Als je een kind draagt en het valt tijdens dat dragen in slaap, dan wordt het zwaarder. Dat is echt zo, vraag maar na.
Wanneer ik wakker lig, denk ik hier soms aan. En ik lig vaak wakker.
Wakker liggen is heel iets anders dan wakker zijn. ’s Nachts worden honden wolven, wijn wordt karnemelk, dekbed wordt sterfbed, onzekerheid wordt doodsangst, contracten worden ontbonden en de opwarming van de aarde wordt het abrupte einde van de wereld. Het lijkt alsof problemen, net als een kind in iemands armen, zwaarder worden zodra ze te ruste worden gelegd. Vroeger bood mijn oma remedies voor dit soort nachtelijke zwaarte. Ze zette zich aan de rand van mijn bed en zei met haar knusse, zachte stem: ‘Doe alle problemen in een denkbeeldig doosje.’

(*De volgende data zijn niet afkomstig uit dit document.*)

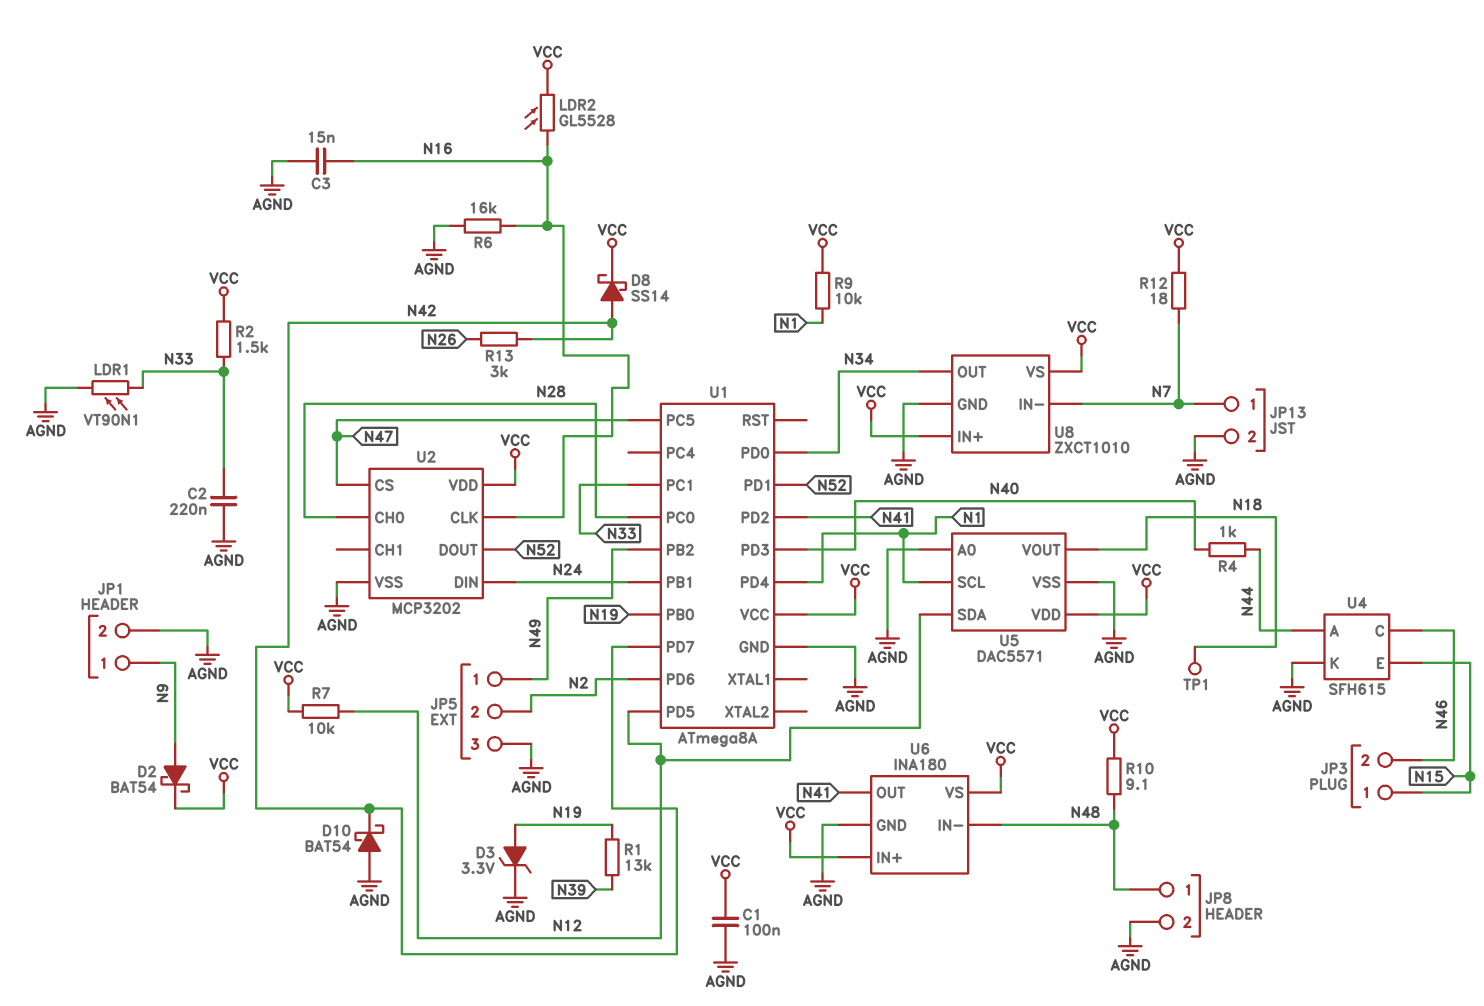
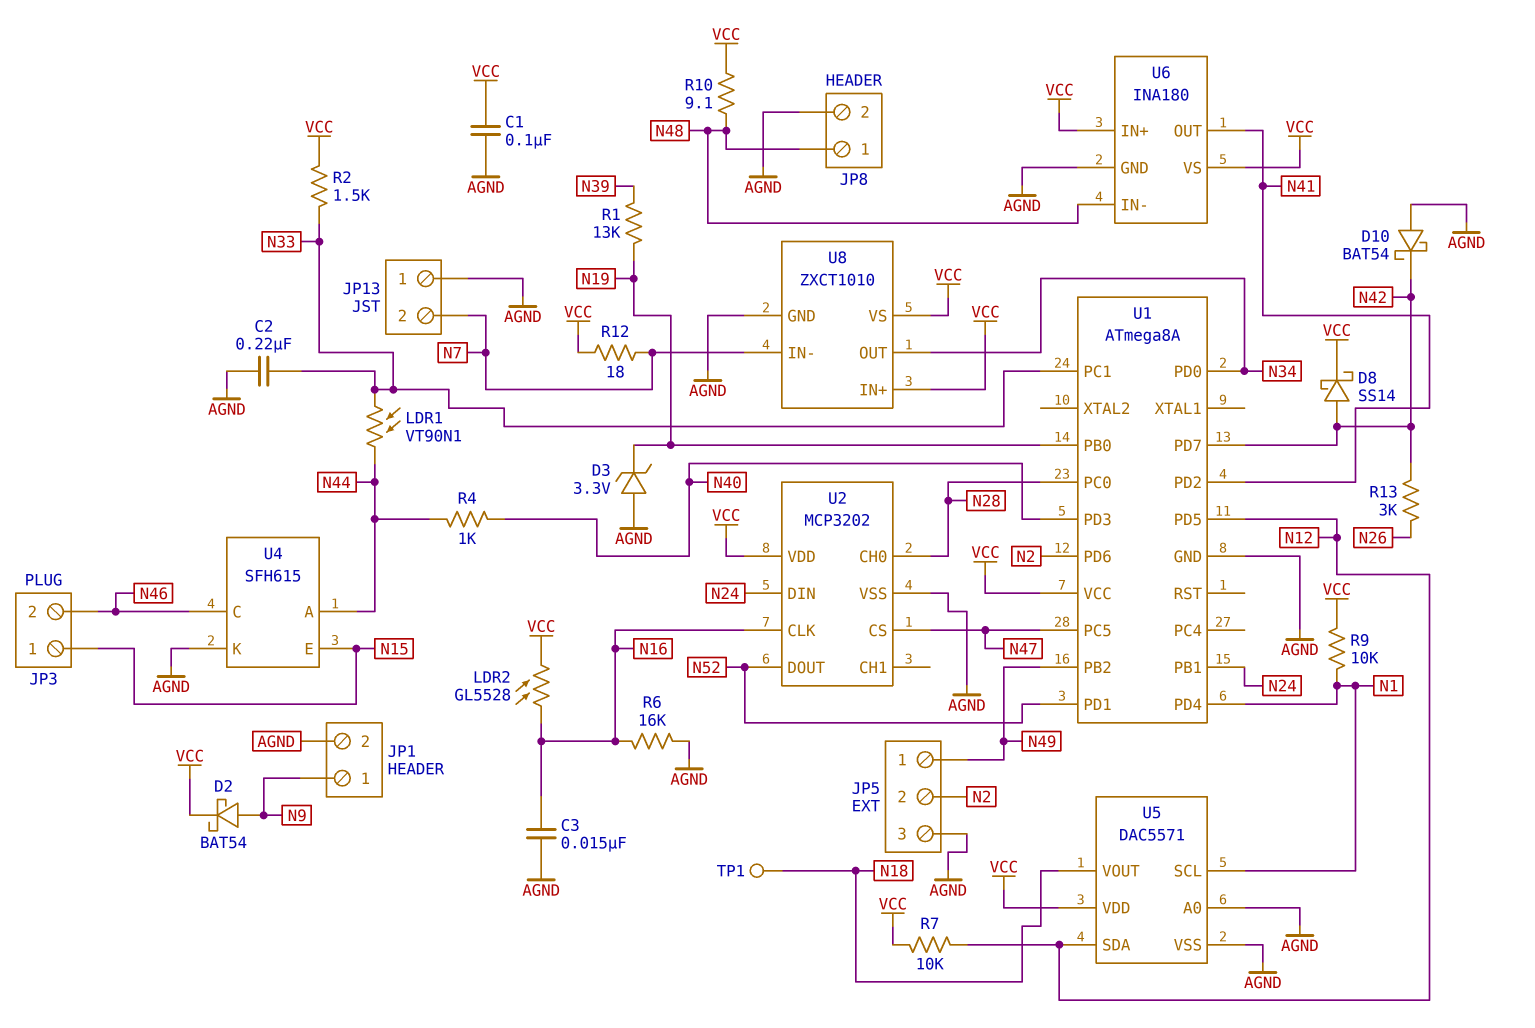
D3: zener 3.3V (A N19, K AGND) -> zener 3.3V (A AGND, K N19)
JP13 pin 1: N7 -> AGND
JP13 pin 2: AGND -> N7
LDR1: VT90N1 (AGND, N33) -> VT90N1 (N33, N44)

Daarna begon ze over herten in duinen of over ruisend riet. Ze voegde uit de losse pols ook regelmatig nieuwe geruststellende beelden toe, zoals de binnenkant van een aardappel – wat een vrouw, mijn oma. Succes verzekerd, althans voor een tijdje. Maar toen ik tien was, veranderde er iets. Iets vreselijks. Iets waardoor de wereld die ik kende verdween. Van de een op de andere nacht, lag ik wakker. De hele nacht wakker. Ineens was ik bang voor het donker, en mijn oma’s beelden en goede raad hielpen niet meer. Niets hielp. Vier maanden sliep ik amper en ik begon weer in mijn bed te plassen.